Stimmungsvolles Licht, eindrucksvolle Choreografie: Die jungen Menschen zeigten, wie sie sich ihre Zukunft vorstellen.

Das Leben wie Musik

30.05.2019

Viel Musik und entsprechend viel Rhythmus prägte die Aufführung der Internationalen Klasse der Realschule Jöllenbeck im Alarmtheater. Sie bildete den Abschluss einer einwöchigen Projektwoche. Als das Projekt am Montag startete, lautete der Treffpunkt für die elf Jugendlichen aus den achten und neunten Klassen noch Jahnplatz, weil viele nicht wussten, wo das Alarmtheater überhaupt liegt. In den folgenden vier Tagen fanden die Jugendlichen den Weg dann selber. Dabei kamen sie aus allen Himmelsrichtungen. Denn obwohl sie die Realschule in Jöllenbeck besuchen, wurden sie stadtweit zugewiesen, wohnen also auch in Heepen oder Ubbedissen. Und noch eine Besonderheit gibt es: Die internationale Klasse ist eigentlich gar keine Klasse: Die Jugendlichen, die in der Regel Geflüchtete sind, hat die Realschule auf die Regelklassen verteilt. Ein solches Projekt bot also auch die Gelegenheit, mal wieder was zusammenzumachen.
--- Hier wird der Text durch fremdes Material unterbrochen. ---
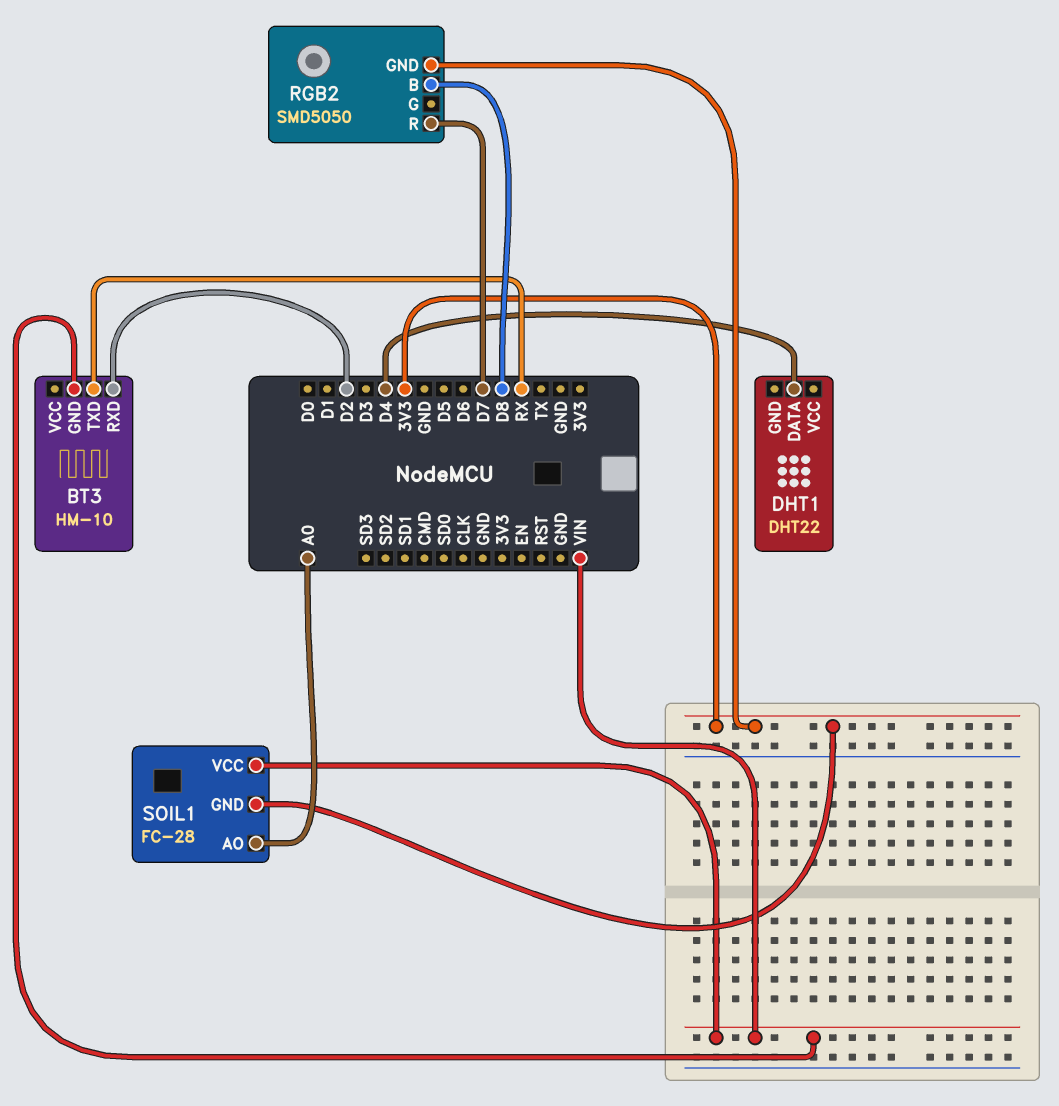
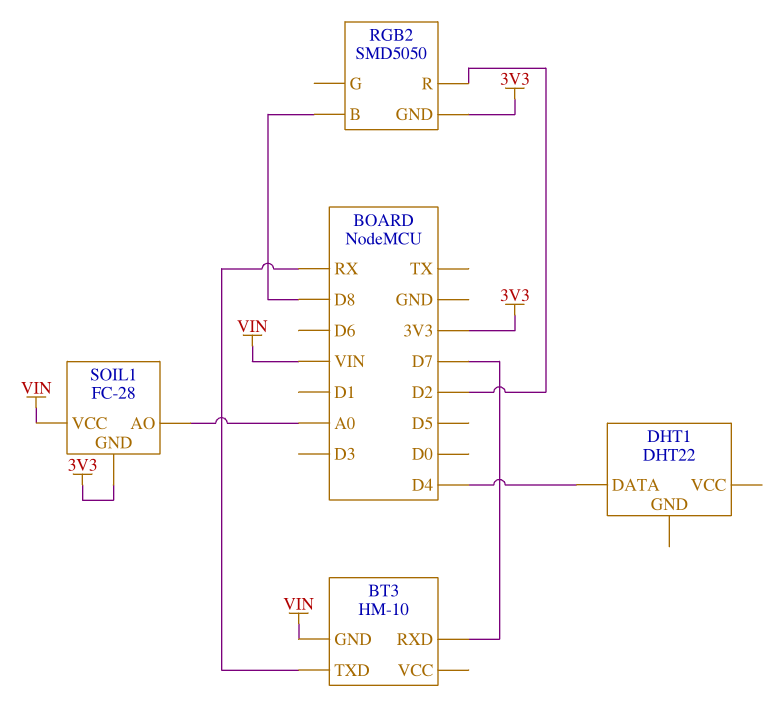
BT3 pin RXD: D2 -> D7
RGB2 pin R: D7 -> D2

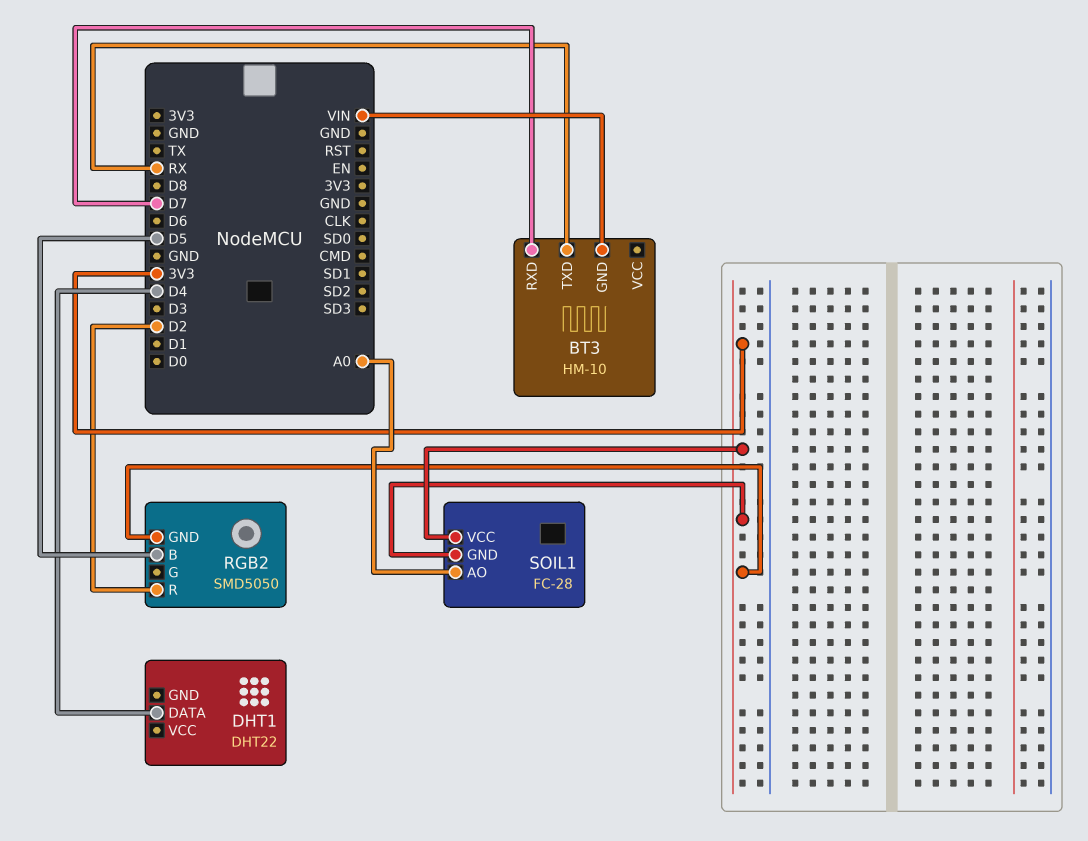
RGB2 pin B: D8 -> D5
SOIL1 pin VCC: VIN -> 3V3

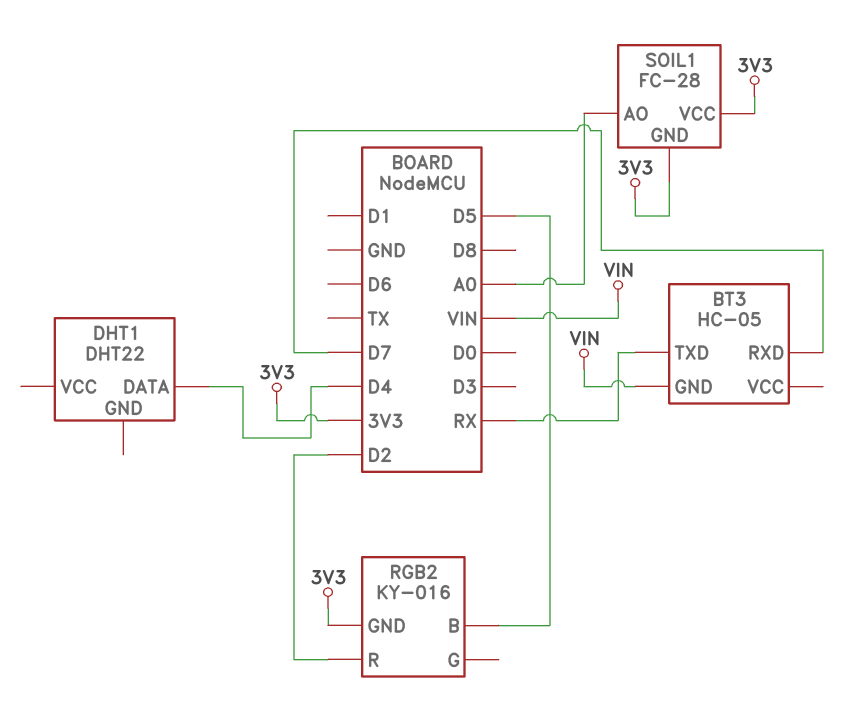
BT3: HM-10 -> HC-05
RGB2: SMD5050 -> KY-016

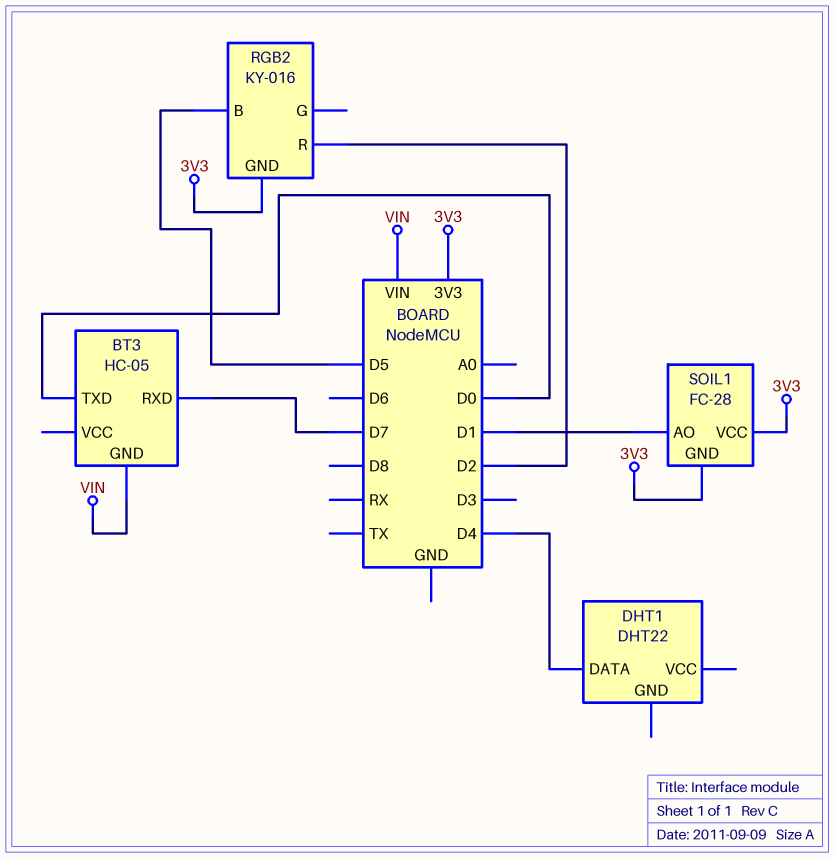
BT3 pin TXD: RX -> D0
SOIL1 pin AO: A0 -> D1

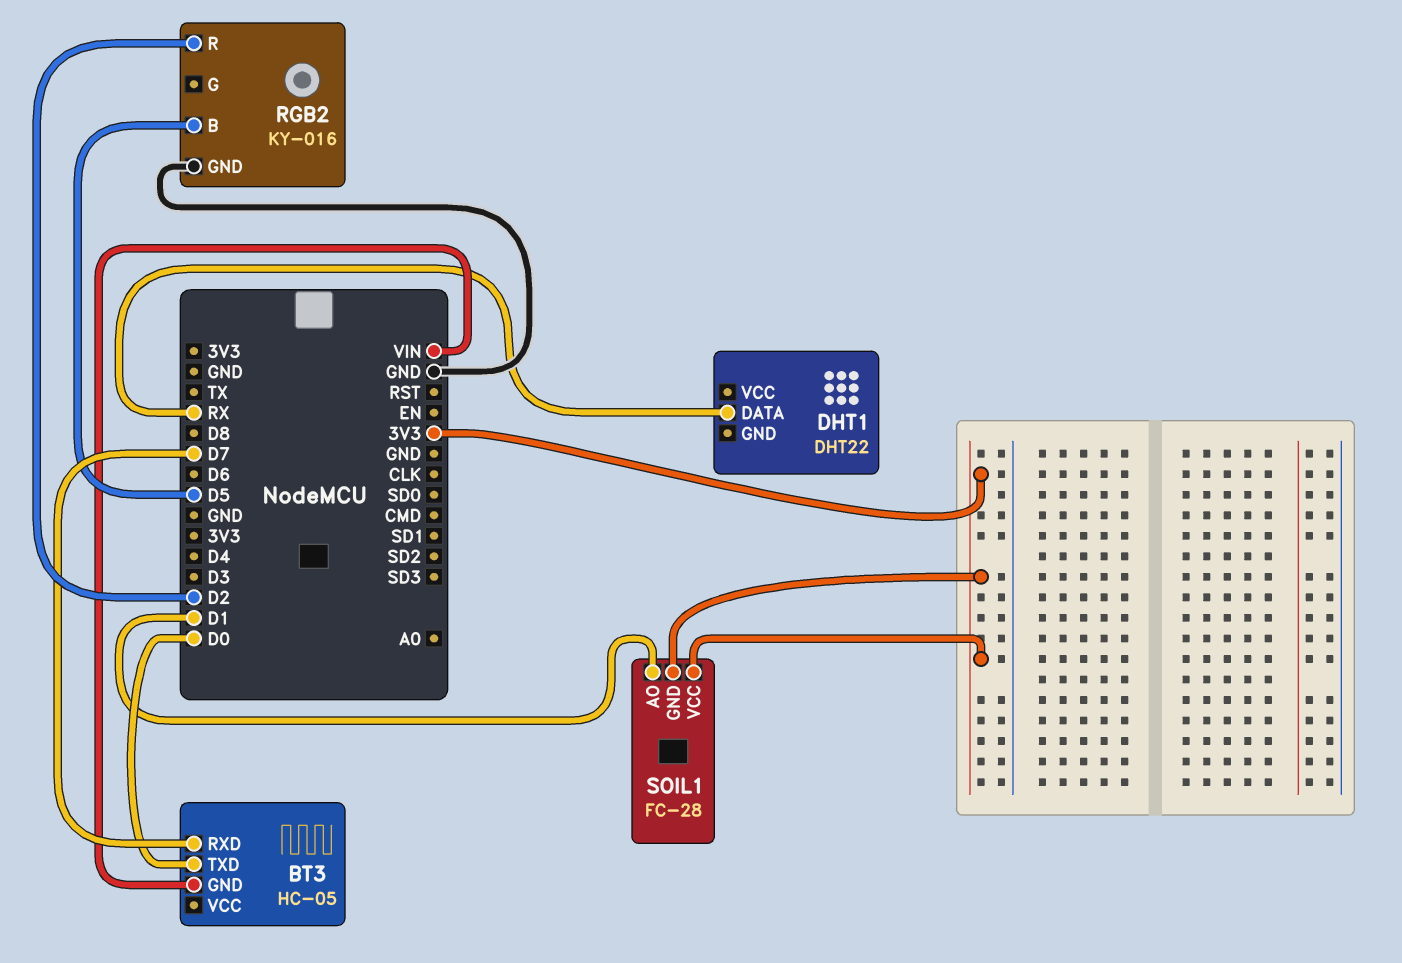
DHT1 pin DATA: D4 -> RX
RGB2 pin GND: 3V3 -> GND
Die Bedenken waren zu anfangs bei einigen groß. Wie sollen wir mit wenig deutscher Sprache ein Theaterstück aufführen? Theater, das war den Jugendlichen im klassischen Kontext bekannt, mit viel Sprache, oder vielleicht noch als Weihnachtsmärchen. Die Ängste lösen sich schnell auf. Das Alarm Theater-Team Diego Cancino und Rebecca Budde de Cancino ging den Weg über den Körper, und der spricht vor allem über Bewegung. Mit Musik geht es leichter und im Kollektiv sicherer. An den beiden Endpunkten – zu Beginn und am Schluss – liegen die Schauspieler am Boden, dazwischen erheben sie sich zu einem energiegeladenen Bogen, der deutlich macht: "Wir sind bereit". Und so haben sie in ihr Stück, dass sie zusammen mit der Regie innerhalb der viereinhalb Tage entwickelten, ihre Wünsche und Ziele eingewebt. "Ein gutes Leben" war einer der Wünsche – konkreter der andere "Fußballer zu werden".
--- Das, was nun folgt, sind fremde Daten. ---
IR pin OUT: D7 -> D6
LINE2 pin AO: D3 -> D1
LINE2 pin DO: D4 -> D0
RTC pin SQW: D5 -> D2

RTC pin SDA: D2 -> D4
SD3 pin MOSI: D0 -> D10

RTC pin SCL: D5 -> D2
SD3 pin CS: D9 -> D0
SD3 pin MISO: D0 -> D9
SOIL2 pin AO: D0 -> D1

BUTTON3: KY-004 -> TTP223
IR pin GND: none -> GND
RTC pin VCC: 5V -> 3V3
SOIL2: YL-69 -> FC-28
"Die Woche ist gut gelaufen", freut sich Susanne Fleer, die als Schulsozialarbeiterin der GfS die Internationale Klasse der Realschule Jöllenbeck begleitet und auch selber an dem Theaterprojekt teilgenommen hat. "Mehr Selbstbewusstsein" sieht sie als eine Folge bei den Schülerinnen und Schüler nach dieser Woche. Rebecca Budde de Cancino zieht ebenfalls ein sehr positives Fazit: "Die Gruppe war total super, es war eine große Gemeinschaft, die Jugendlichen sind sehr herzlich miteinander umgegangen". Finanziert hat die Woche die Regionale Personalentwicklungsgesellschaft, kurz REGE, die einen eigenen Topf mit solchen Projekten aufgelegt hat, um auf das berufliche Leben vorzubereiten.